And as we actually showed in our paper, we don't even need to observe longer or better or in any sense different. So it's really these two methods that the viewers might already have heard about. So one is this transit method or transit transmission method where the planet moves in front of the star and some of the light of the star gets absorbed by this layer. by this upper layer of the atmosphere. So that is where the light of the star falls through the atmosphere of the planet.

And then we can see absorptions, for example, of these particular molecules. And then the other is what we broadly call direct imaging, where we use some sort of technique, either coronagraphs or nulling interferometry, where we really cancel out the light of the star to isolate the direct emission of the exoplanet itself. So that's really collecting the photons that come directly from the surface or at least the upper layers in the atmosphere of these exoplanets.

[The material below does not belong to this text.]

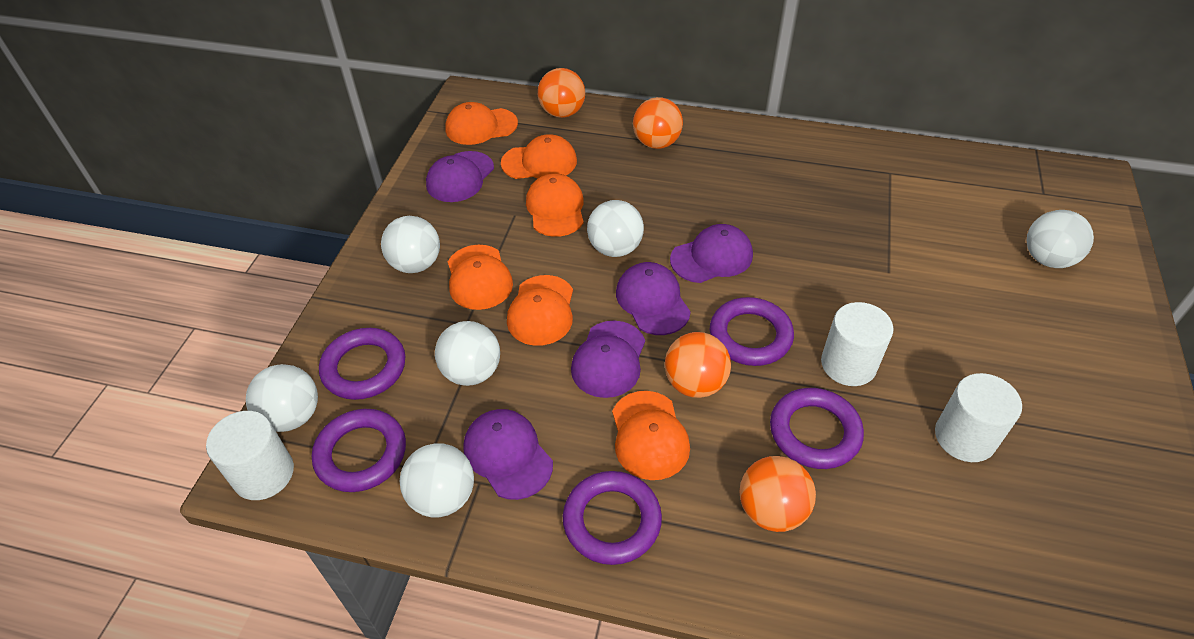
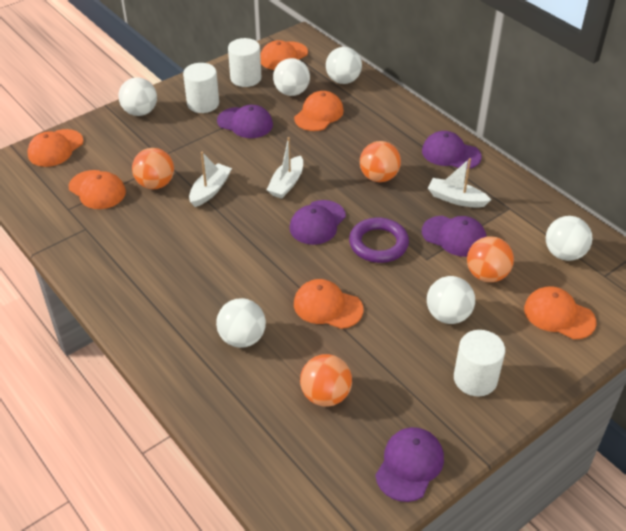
purple ring: 5 -> 1
white boat: 0 -> 3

OK, so in the paper, you did some modeling assuming some type of specific exoplanet, right? I saw that you used TRAPPIST-1 as kind of a benchmark, basically? Yeah, for looking at the possible detectability of these gases with JWST, we assumed TRAPPIST-1f because it's sort of in the outer Hubble zone of the TRAPPIST-1 system. It receives significantly less radiation than the Earth receives from the sun.

And if it were to be warmed by traditional greenhouse gases like CO2 and water, it'd require like between 1 and 10 bars. That's 1 and 10 times Earth's entire atmospheric mass, but all in CO2. On the other hand, we looked at concentrations of these gases that have been previously proposed for terraforming Mars, and those range between 1 and 100 parts per million. of these specific gases like hexafluoroethane and sulfur hexafluoride.

And so we said, OK, if TRAPPIST-1f were otherwise Earth-like because it had been terraformed, and it had between 1 and 100 parts per million of these gases and or combinations of the gases, how many transits would be required in order to distinguish this spectrum from a planet without those gases? And because of the overwhelmingly strong absorption properties of these gases, it's surprisingly little.

It's as few as 5 to 10 for the higher concentrations, 100 part per million, and ranges down into the dozens of transits for some of the intermediate concentrations. And so we've also compared those absorption features to those that we'd see from, say, ozone, and they're just enormously larger than ozone.

So we probably don't have a hope of finding ozone on the TRAPPIST-1 planets, but if these planets have between one and 100 parts per million of our terraforming gases, then we might be able to see them. Okay, so just to clarify, so TRAPPIST-1 is an existing planetary system with seven non-exoplanets. Yes. It's a very small planetary system. It's smaller than Earth with an M-type star in the middle, which is relatively small, and seven exoplanets, which are relatively close to it.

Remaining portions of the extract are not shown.